I generally think of messaging systems falling into 4 distinct categores: PubSub, Streaming, Queues and Enterprise Messaging Systems.
PubSub sytems are focused on non-durable (usually), low latency messaging generally without acknowledgements and generally at-most-once. i.e things like Redis PUBSUB, NATS, etc
Queues are generally focused on fanout to multiple consumers with at-least-once processing of durable messages with acknowledgements. i.e Celery/Sidekiq, Que, AWS SQS.

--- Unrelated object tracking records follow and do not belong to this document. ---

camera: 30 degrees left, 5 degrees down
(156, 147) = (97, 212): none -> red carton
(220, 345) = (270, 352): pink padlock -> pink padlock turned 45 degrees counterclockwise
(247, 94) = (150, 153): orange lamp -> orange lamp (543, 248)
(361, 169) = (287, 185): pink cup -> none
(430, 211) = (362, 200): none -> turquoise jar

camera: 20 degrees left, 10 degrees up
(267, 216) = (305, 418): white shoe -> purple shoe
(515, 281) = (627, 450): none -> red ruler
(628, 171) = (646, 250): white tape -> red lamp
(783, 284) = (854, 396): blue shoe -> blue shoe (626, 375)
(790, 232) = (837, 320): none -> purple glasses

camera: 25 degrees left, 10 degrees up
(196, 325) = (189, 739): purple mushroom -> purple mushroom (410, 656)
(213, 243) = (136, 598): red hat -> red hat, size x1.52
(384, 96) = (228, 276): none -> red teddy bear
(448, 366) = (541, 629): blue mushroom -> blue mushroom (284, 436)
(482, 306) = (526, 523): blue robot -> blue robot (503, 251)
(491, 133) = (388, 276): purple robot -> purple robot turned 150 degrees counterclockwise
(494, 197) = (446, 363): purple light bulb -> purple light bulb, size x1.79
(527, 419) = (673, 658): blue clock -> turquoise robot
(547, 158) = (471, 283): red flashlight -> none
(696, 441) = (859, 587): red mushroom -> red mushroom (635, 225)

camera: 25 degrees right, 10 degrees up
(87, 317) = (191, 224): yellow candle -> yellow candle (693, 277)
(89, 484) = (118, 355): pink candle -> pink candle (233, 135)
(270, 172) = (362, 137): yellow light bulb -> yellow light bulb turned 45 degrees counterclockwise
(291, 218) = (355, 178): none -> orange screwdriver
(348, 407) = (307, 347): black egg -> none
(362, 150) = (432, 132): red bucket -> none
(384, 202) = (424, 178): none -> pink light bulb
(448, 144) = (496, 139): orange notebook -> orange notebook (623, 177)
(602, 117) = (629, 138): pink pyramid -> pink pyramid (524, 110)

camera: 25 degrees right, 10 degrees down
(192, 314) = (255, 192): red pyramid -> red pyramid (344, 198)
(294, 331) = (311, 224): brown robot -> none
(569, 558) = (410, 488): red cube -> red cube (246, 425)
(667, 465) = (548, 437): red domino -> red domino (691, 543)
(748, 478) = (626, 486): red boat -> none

Streaming systems are designed for throughput and usually are based on some form of a distributed log concept. Generally offload offset management to consumers. i.e Kafka, Kinesis
Enterpise Messaging Systems favor flexibility above all else and usually have some mechanism of encoding the flow of data separately from the applications themselves. i.e exchange routing topologies in AMQP as an example. They can generally implement pubsub, queues and direct messaging paradigms. Tradeoffs being poorer availability, complexity and poor performance vs specialised systems. i.e RabbitMQ, HornetMQ, etc.
So you end up using Kafka when it's limitations aren't a problem and you need the throughput. It works best when each and every message in a stream is homogenous as such failure to process a message is unlikely to be independent of failure to process a following message. This alleviates the main drawback of streaming systems which is head of line blocking.
Some cases where it works very well is event streams, data replication/CDC, etc.